C. If the lead agency indicates on the notice of application that a DNS or MDNS is likely, an agency with jurisdiction may assume lead agency status during the comment period on the notice of application in accordance with WAC 197-11-948.

D. The responsible official shall consider timely comments on the notice of application and either:

1. Issue a DNS or MDNS with no comment period, using the procedures in subsection E of this section;

2. Issue a DNS or MDNS with a comment period, using the procedures in PTMC 19.04.220 and Chapter 20.01 PTMC if the lead agency determines a comment period is necessary;

3. Issue a declaration of significance (DS) requiring the preparation of an environmental impact statement; or

4. Require additional information or studies prior to making a threshold determination.

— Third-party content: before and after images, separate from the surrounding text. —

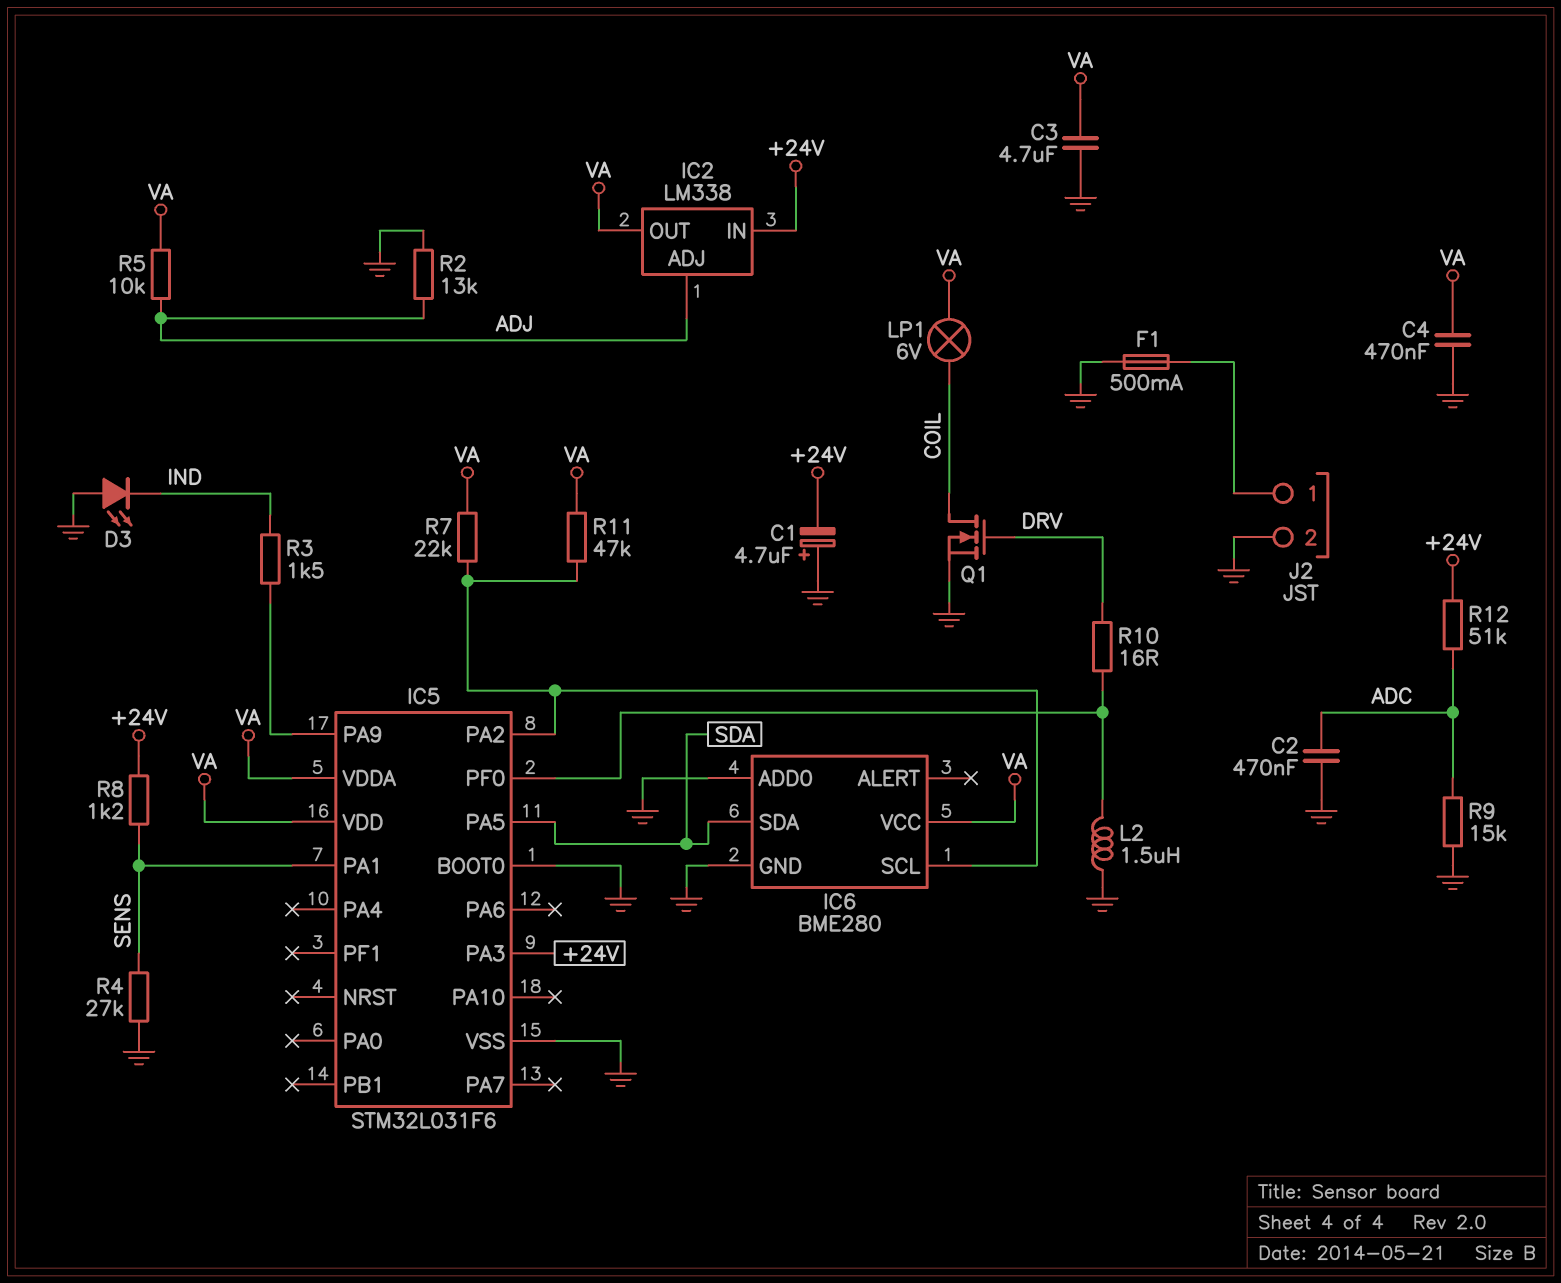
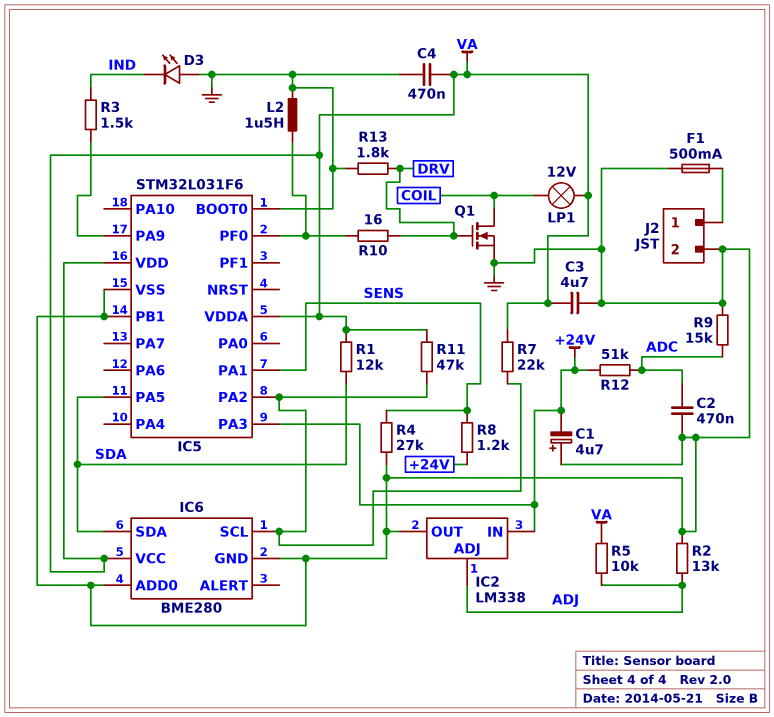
IC2 pin OUT: VA -> GND
IC5 pin PB1: none -> GND
LP1: lamp 6V (COIL, VA) -> lamp 12V (COIL, VA)
R1: none -> 12k (SDA, VA)
R13: none -> 1.8k (DRV, GND)

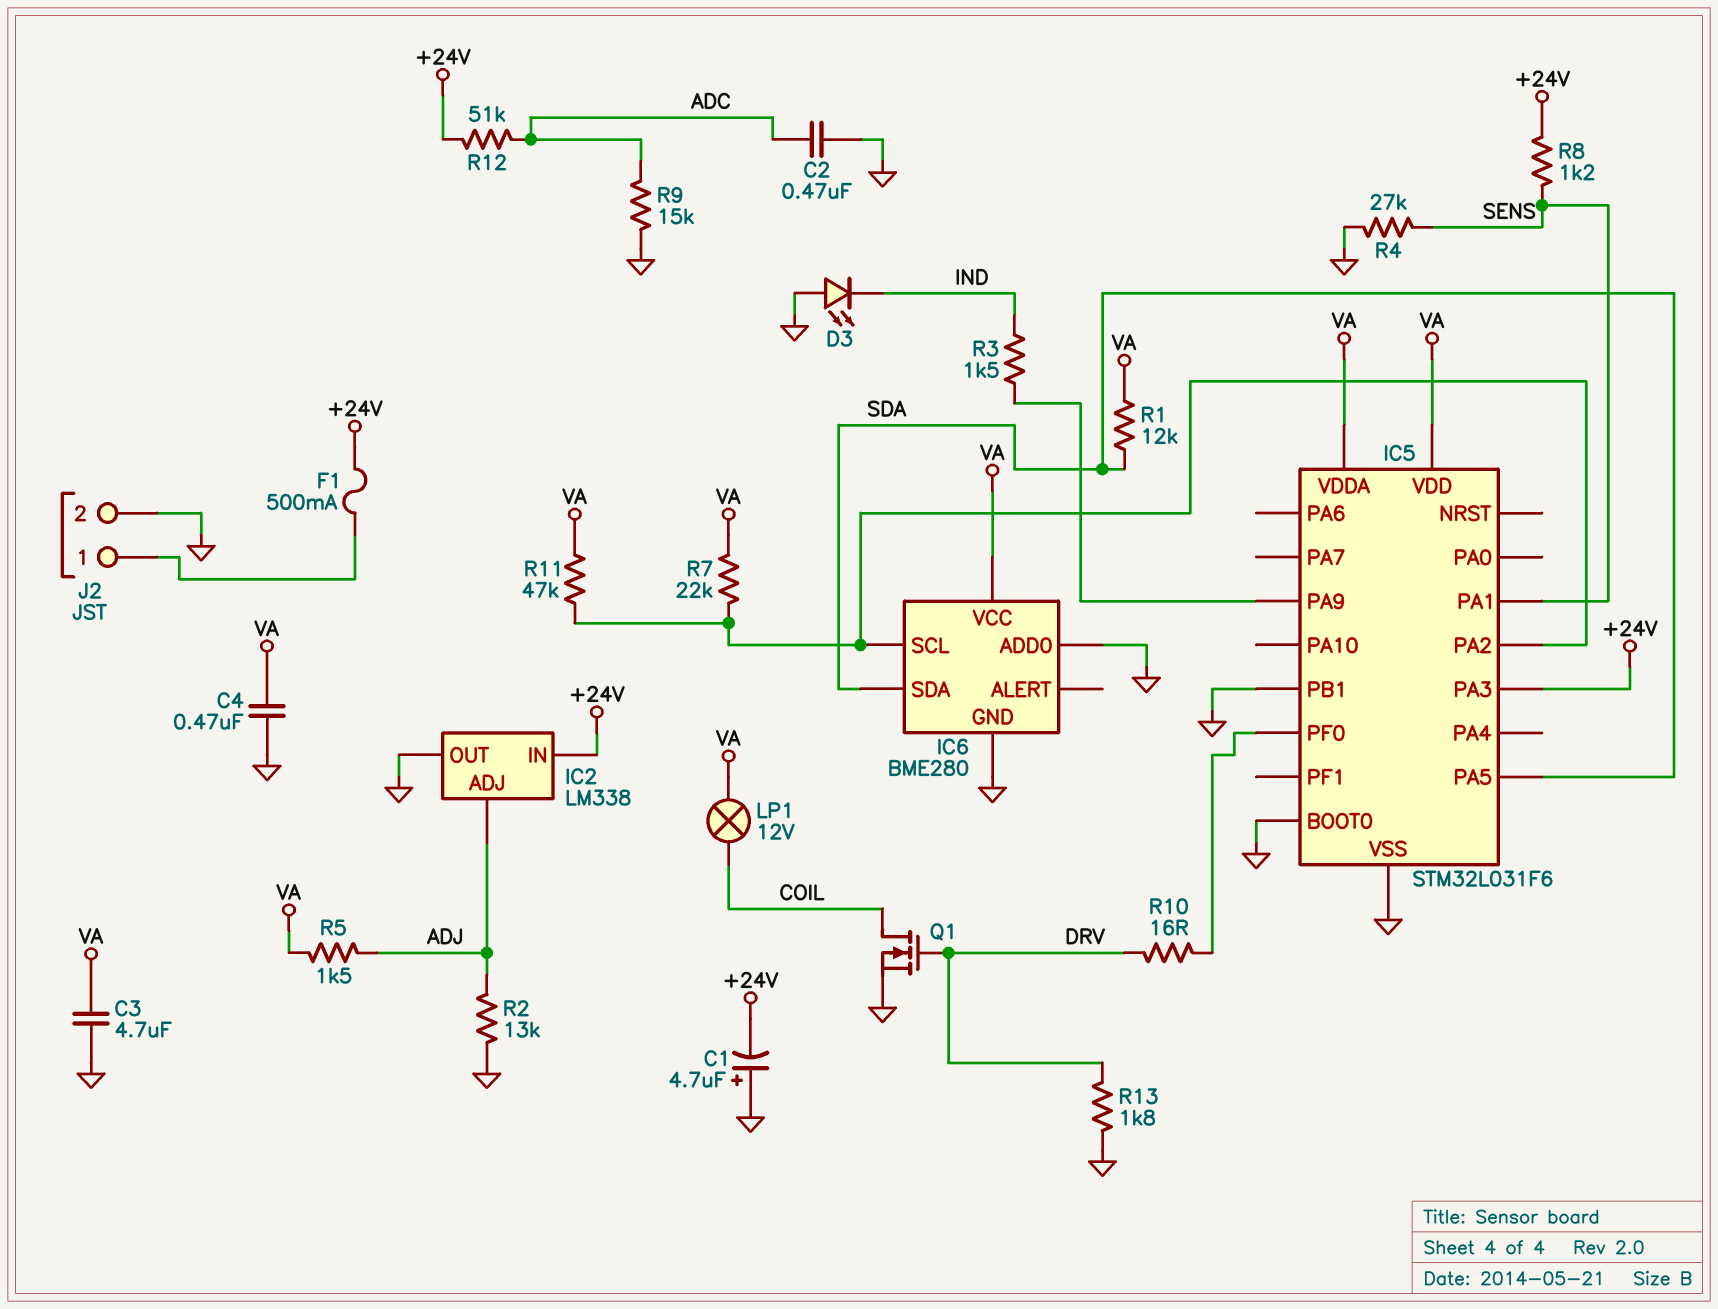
F1: 500mA (GND, J2/1) -> 500mA (+24V, J2/1)
L2: 1.5uH (GND, IC5/PF0) -> none
R5: 10k (ADJ, VA) -> 1.5k (ADJ, VA)

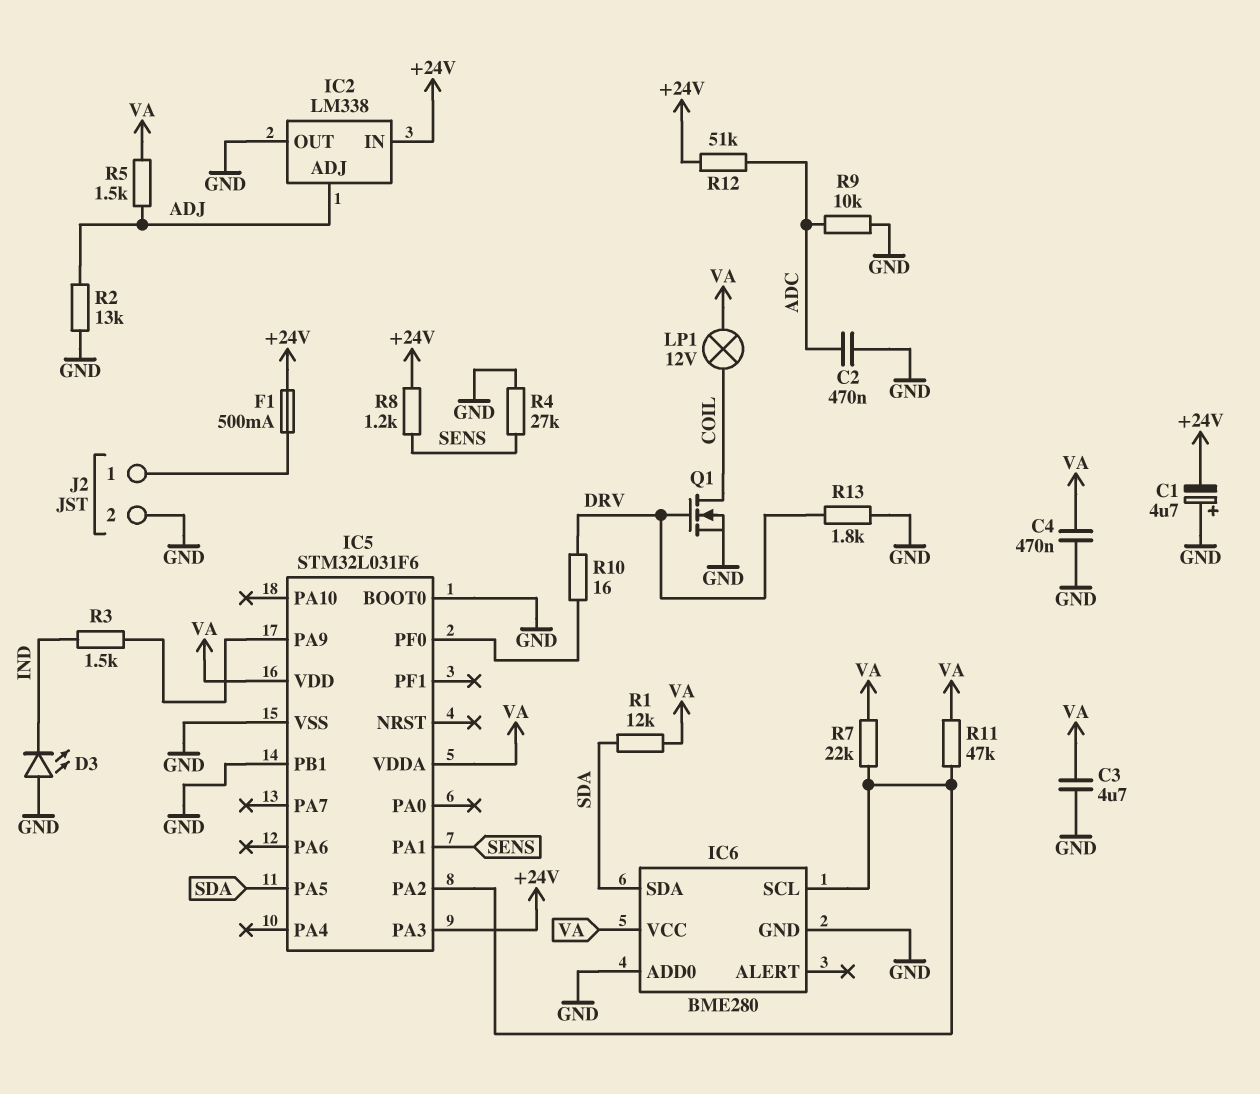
R9: 15k (ADC, GND) -> 10k (ADC, GND)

E. If a DNS or an MDNS is issued under subsection (D)(1) of this section, the lead agency shall send a copy of the DNS or MDNS to the Department of Ecology, agencies with jurisdiction, those who commented, and anyone else requesting a copy. A copy of the environmental checklist need not be recirculated. (Ord. 2982 § 13, 2008).

*Code reviser’s note: Ordinance 2982 adds the provisions of this section as Section 19.04.120. The section has been editorially renumbered to prevent duplication of numbering.

Article IV. Environmental Impact Statements (EIS)

19.04.130 Adoption by reference.

This article contains the rules for preparing environmental impact statements. The city adopts the following sections by reference, as supplemented by this article:

WAC

197-11-400    Purpose of EIS.

197-11-402    General requirements.

197-11-405    EIS types.

197-11-406    EIS timing.

197-11-408    Scoping.

197-11-410    Expanded scoping.

197-11-420    EIS preparation.

197-11-425    Style and size.

197-11-430    Format.

197-11-435    Cover letter or memo.

197-11-440    EIS contents.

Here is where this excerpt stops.